BEIJING (AFP) - The European Union s trade chief called Friday for the bloc to defend itself more aggressively against Beijing, saying it would not "get anything from the Chinese by being polite".

Trade Commissioner Karel De Gucht spoke a day after the 28-nation EU held a summit with China at which the two sides launched negotiations for a landmark investment agreement.

The meeting came as the EU and China have seen their commercial relationship grow dramatically, though it has also been characterised by increasing trade disputes over issues ranging from solar panels to wine.

"I don t believe that you get anything from the Chinese by being polite," De Gucht told reporters, quickly adding that the same was true the other way around.

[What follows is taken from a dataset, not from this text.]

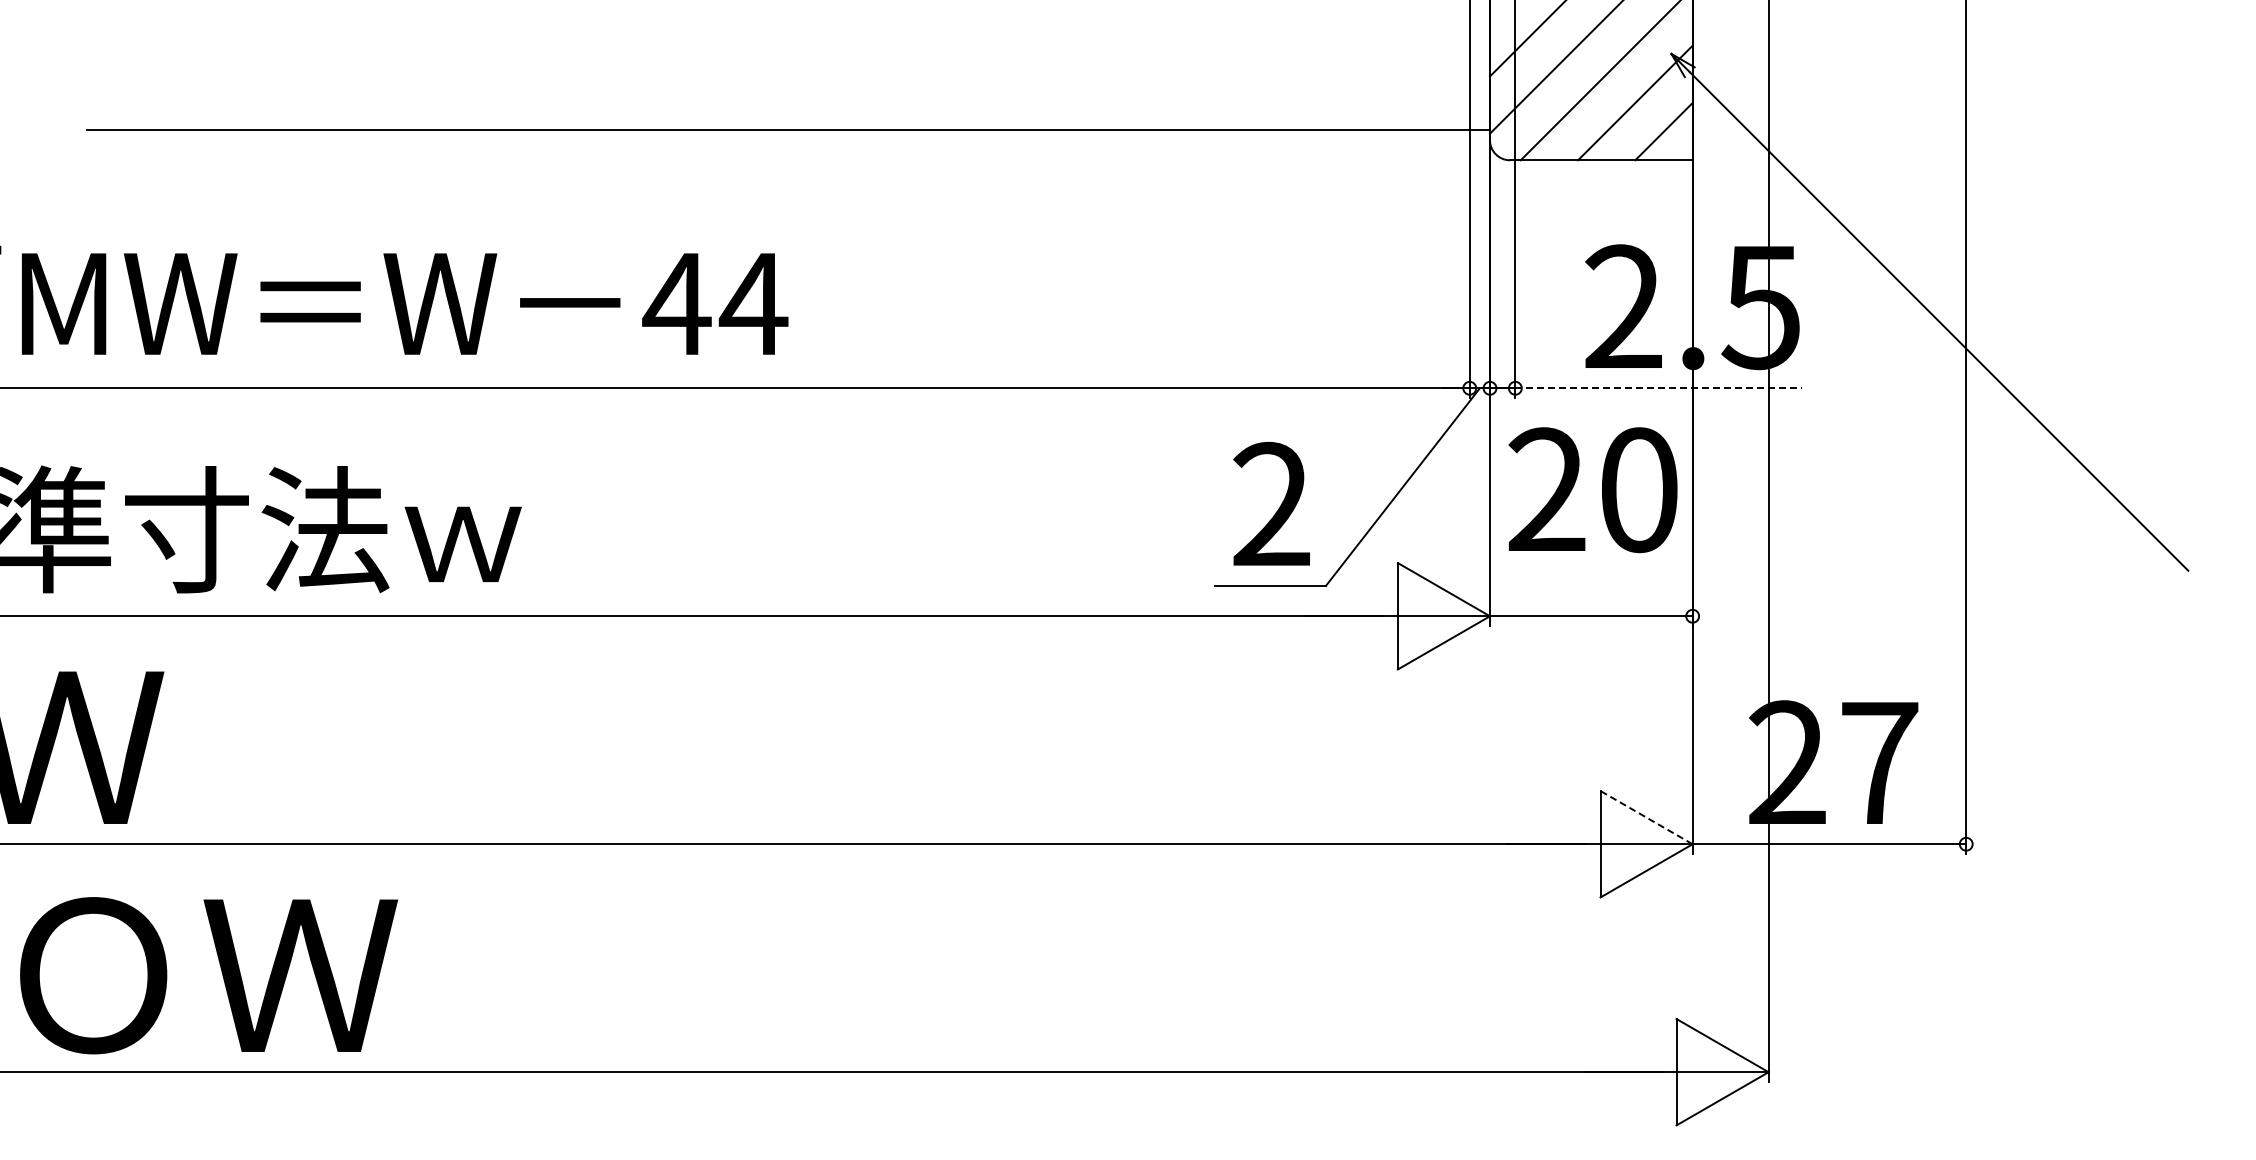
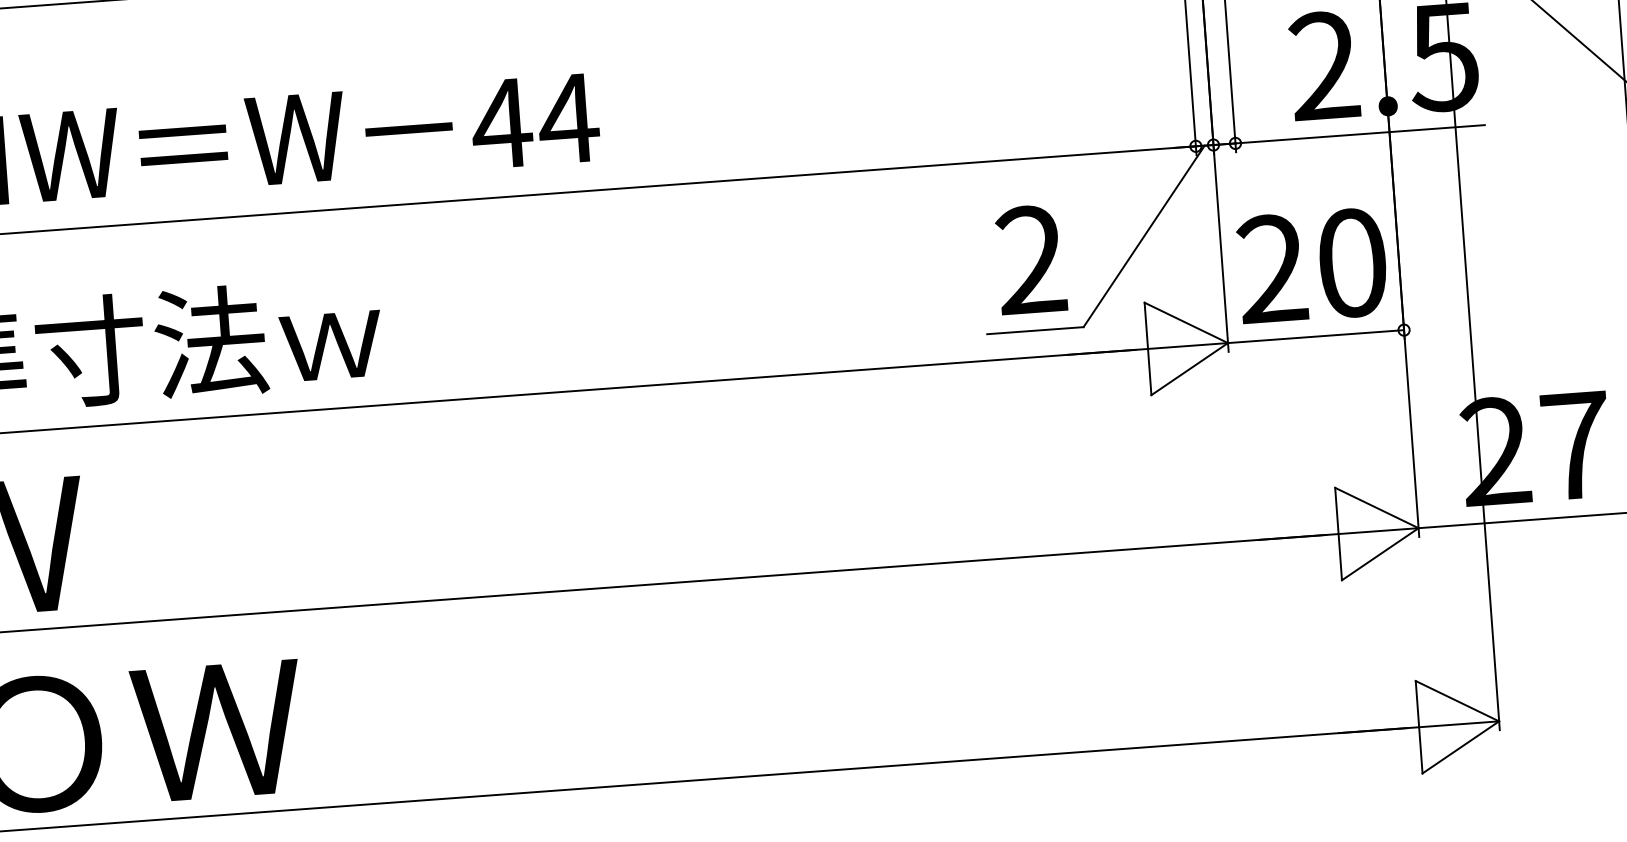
line: (1658, 388) -> (1359, 134), dashed -> solid
text: (1592, 490) -> (1311, 266), moved
line: (1646, 817) -> (1376, 507), dashed -> solid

"I mean we stand for our interests and they stand for theirs." De Gucht emphasised that the EU should wield a bigger stick in line with its global clout.
China and the EU have butted heads over a number of commercial disputes this year, including at the World Trade Organisation.

Beijing and Brussels managed to avoid a trade war over cheap imports of Chinese solar panels, but other disputes, including on Chinese rare earth minerals and EU wine, are still simmering.

"We have to defend our interests," De Gucht said. "And they also defend their interests and if there are conflicting interests we should try to get a solution." He added: "It s our role and the more clearly we say it the more easily they will accept it."

Trade between China and the EU amounted to $546.0 billion in 2012, according to Chinese customs data, with the country enjoying a significant surplus.

Though the economy of the United States is the largest in the world among individual countries followed by China at No. 2, the EU s gross domestic product is slightly larger than that of the US and about twice as big as China s.

De Gucht also said that China should not play an inordinately outsized role in terms of the EU s overall policy.

"The EU s trade strategy is not focused solely on China," he said. "We should just treat them as any other trading partner. A big one, yes, (but) not the biggest one." He added: "We should be cool with respect to the Chinese."

Beijing said in June it had begun an anti-dumping probe into European wine, though De Gucht expressed optimism a solution can be worked out.
"It s not an impossible case to resolve because it would be extremely difficult for the Chinese to demonstrate that there is dumping," he said.

De Gucht also said that in the long-run there will be a free trade agreement between the EU and China. The investment accord, however, must come first, he stressed, and suggested that could take years depending on China s willingness to open markets.

He also distanced the EU from comments by Chinese Premier Li Keqiang on Thursday that the two sides will "work to increase trade to $1 trillion by 2020".

De Gucht suggested such a figure, which would represent a near doubling of trade, was unlikely within such a short time.

"We will see what trade brings us, but this is not something that we have been negotiating, that number," he said, adding the figure was "not part of the agreed text" of the summit.